Tony Bernardini, Smart & Final’s group vice president for real estate, said the company is now looking for other sites in the same area as well as the rest of the city.
“It was a business decision,” Bernardini said. “We’re very much committed to the Fresno market. Fresno has always been a great community for Smart & Final.”
Bernardini said Smart & Final has no hard feelings.
“Cities have their plans, and we understand that,” he said.
Smart & Final already has a handful of stores in the Fresno metropolitan area. City Manager Bruce Rudd said City Hall remains keen on working with the company.
“The signals are they’re still interested in Fresno, but not at this location,” Rudd said.
And so another chapter ends in the fascinating story of Fresno development.
But the council member who represents the Blackstone-Clinton area wants to set the stage for the next installment.
“The question is ‘Why?’ ” Council Member Clint Olivier said of Smart & Final’s decision. “If it’s because the city of Fresno took too long to process their applications, then the city screwed up and we can never allow this to happen again.”

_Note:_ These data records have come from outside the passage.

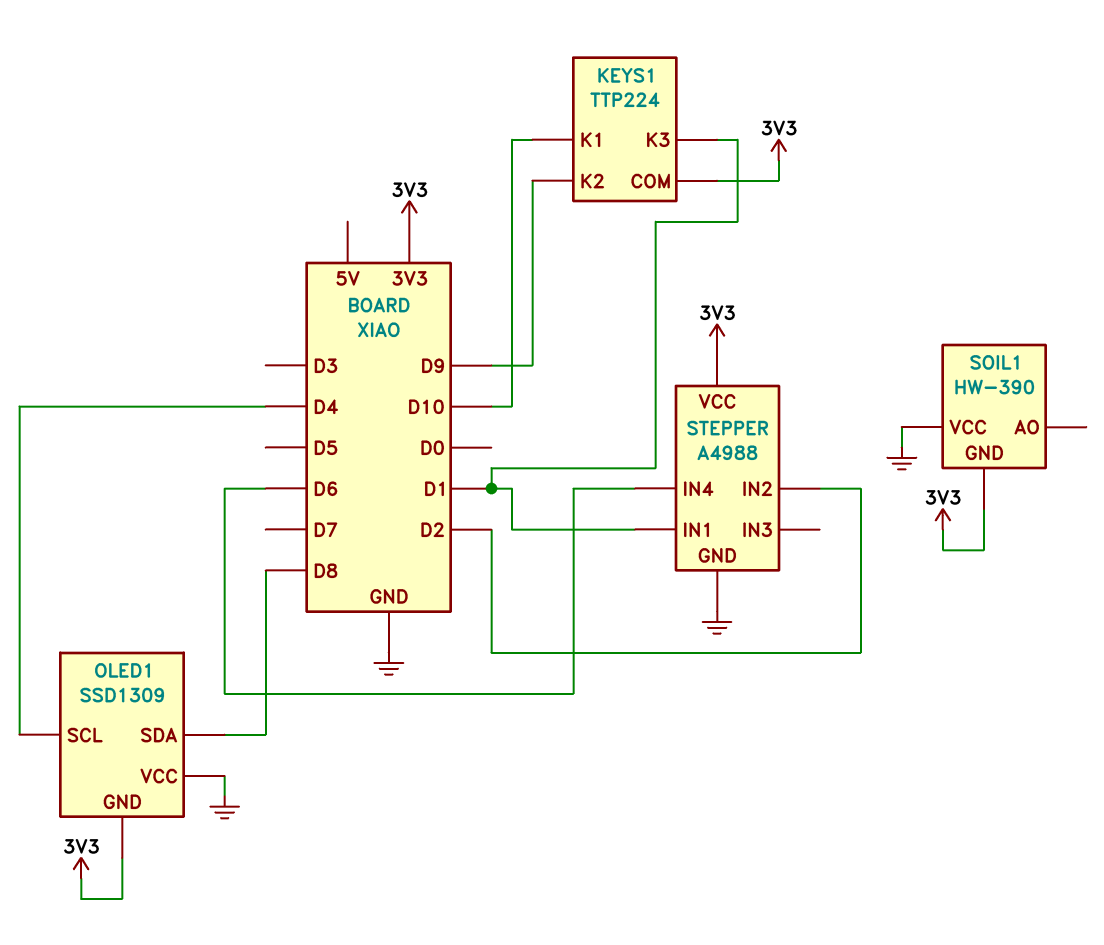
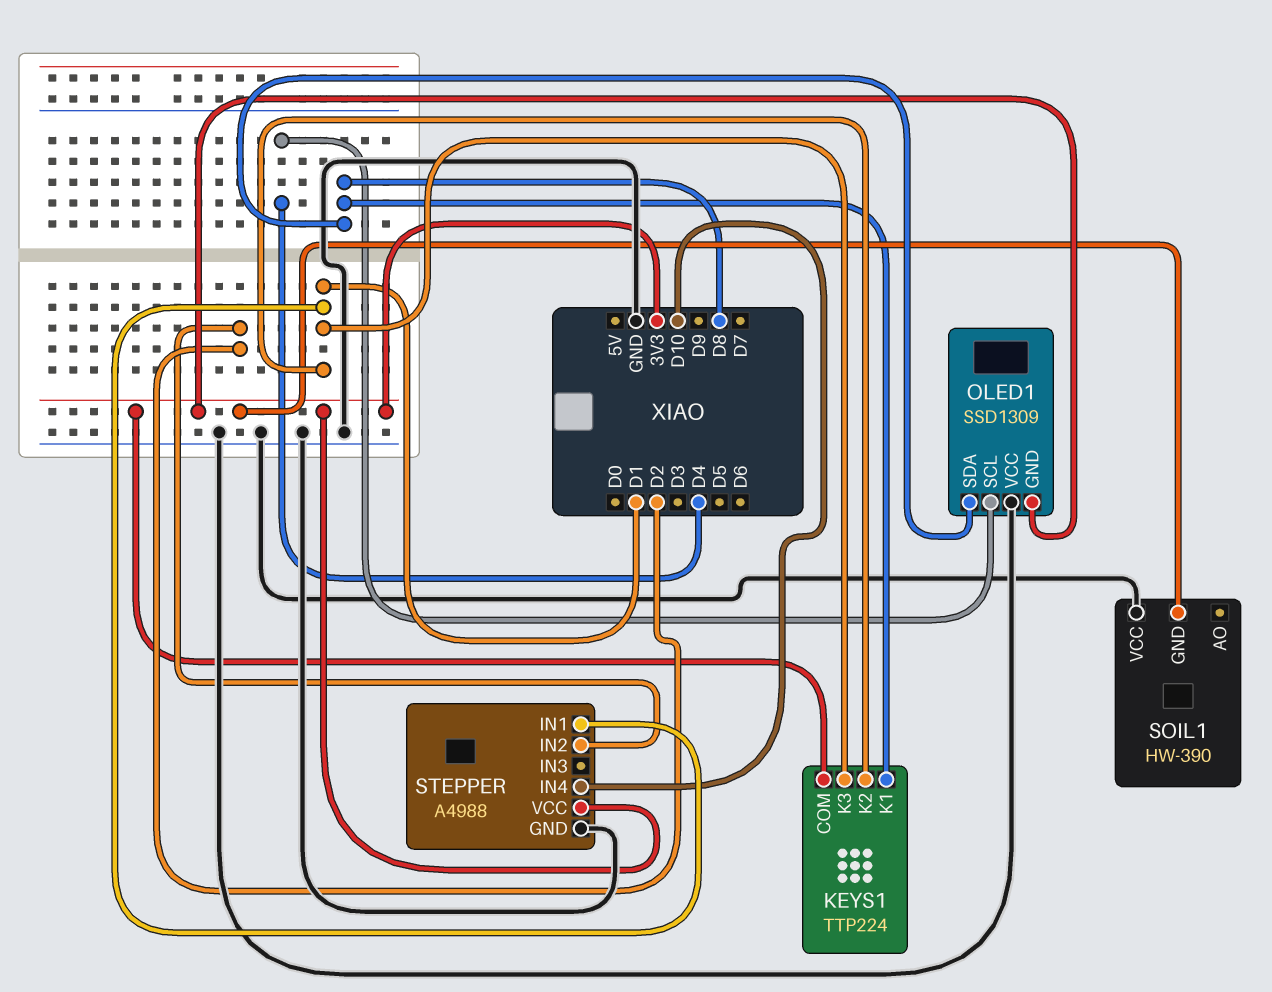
KEYS1 pin K1: D10 -> D8
KEYS1 pin K2: D9 -> D1
STEPPER pin IN4: D6 -> D10

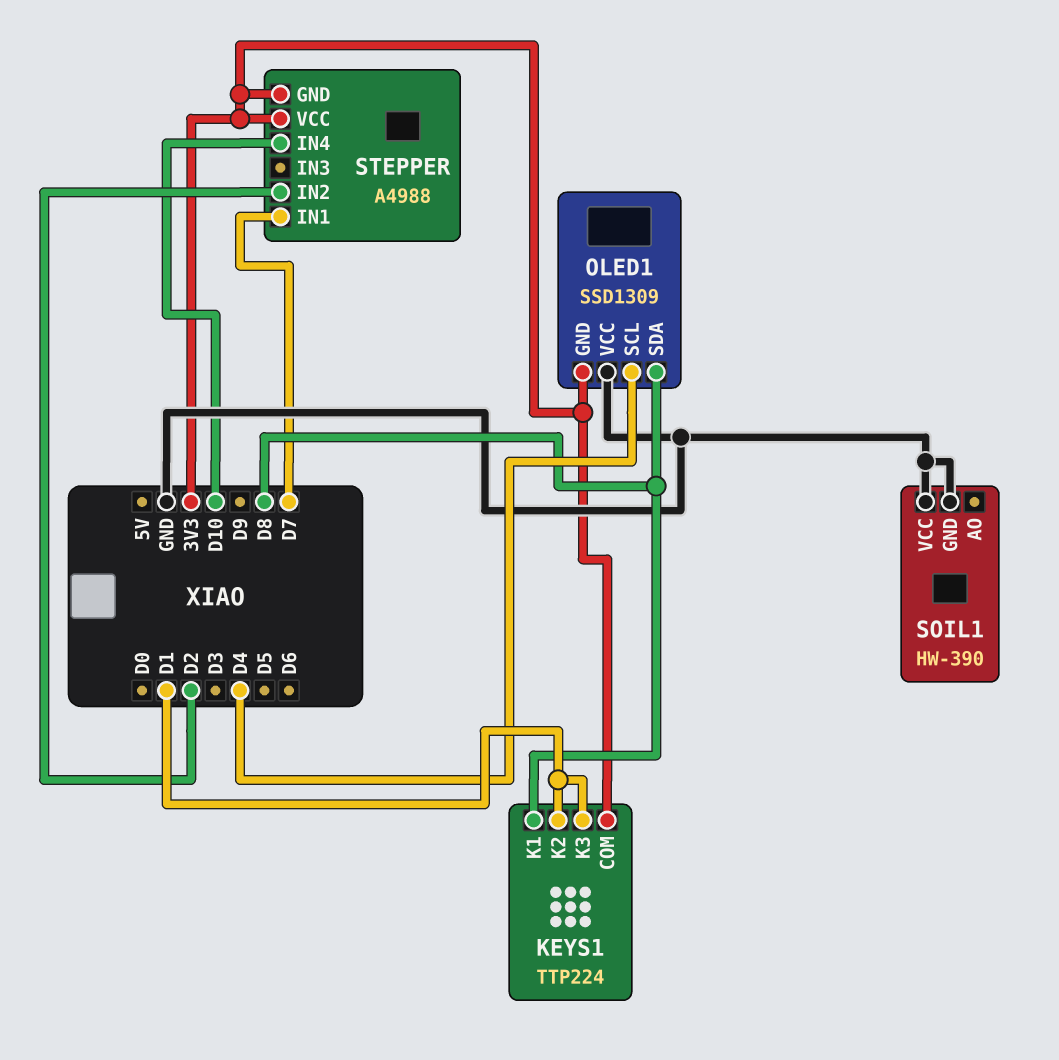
SOIL1 pin GND: 3V3 -> GND
STEPPER pin GND: GND -> 3V3
STEPPER pin IN1: D1 -> D7

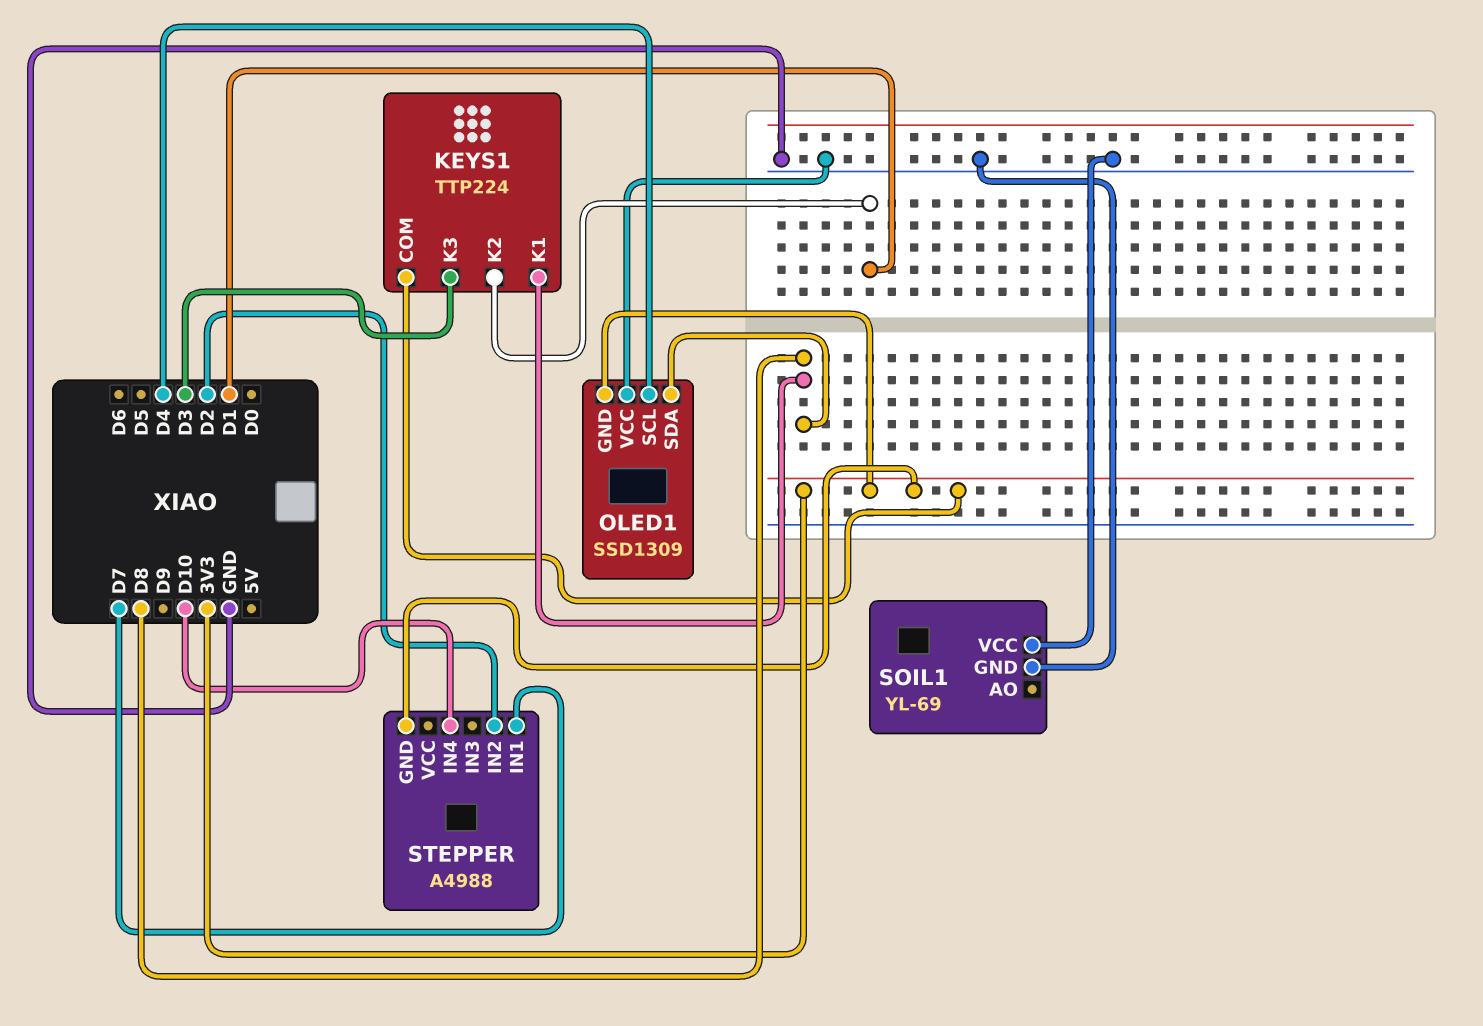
KEYS1 pin K3: D1 -> D3
SOIL1: HW-390 -> YL-69
STEPPER pin VCC: 3V3 -> none

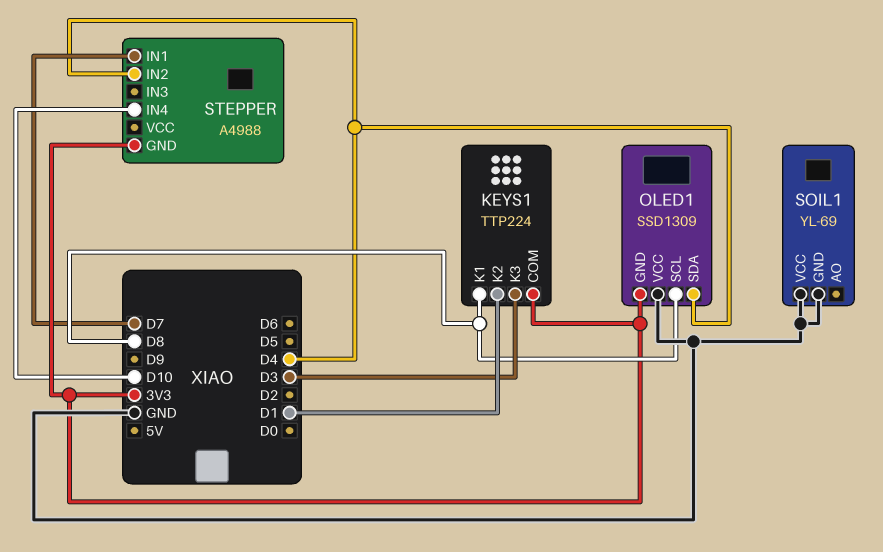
OLED1 pin SCL: D4 -> D8
OLED1 pin SDA: D8 -> D4
STEPPER pin IN2: D2 -> D4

Only Smart & Final can answer that question, and Bernardini has spoken.
It wasn’t too long ago that the Smart & Final issue was shaping up as one of those land-use donnybrooks at which Fresno excels.
Smart & Final is a chain of warehouse-style grocery/supply stores with several billion dollars in annual sales. Most of its stores are in the western United States.
The site on the southwest corner of Blackstone and Clinton is four acres of vacant buildings and weeds.
Rich Development, also based in Southern California and also a strong player on the local retail scene, had a vision for the site.
Smart & Final would move into a 28,000-square-foot building and serve as the anchor tenant. That was pivotal to getting the project off the ground.
Several smaller retail buildings, one slated to be a restaurant, would complete the project.
Three of the corners at Blackstone and Clinton already look good. The Smart & Final project would make it four-for-four.
Then the City Council in the course of events approved Mayor Ashley Swearengin’s 2035 general plan after years of public debate. This added a complication.
The new general plan puts a premium on the revitalization of older neighborhoods. A key part of this tall order is creating commercial corridors that are more inviting to people. This means different things to different people, but restoring a degree of beauty and modernism in the urban landscape is deemed critical.
Blackstone between downtown and River Park is perhaps the plan’s most important corridor. The avenue for the most part has the look and feel of the car-centered culture of a half-century ago. The general plan and the proposed development code (soon to come to City Council) aim to change that.
This is the context for the Swearengin administration asking that two buildings in the Smart & Final project be located along the Blackstone sidewalk. The Smart & Final/Rich Development team wanted one (the restaurant). Everyone agreed that putting the Smart & Final store deeper into the site was fine.
The reasons for this two-on-Blackstone vs. one-on-Blackstone led to arcane explorations into urban-planning principles and consumer-spending habits. It’s sufficient to note that both sides dug in their heels. At the same time, each side realized there was no value in forcing the other into abject surrender.
Events of the past two months pointed to a mutual desire to de-escalate the tensions.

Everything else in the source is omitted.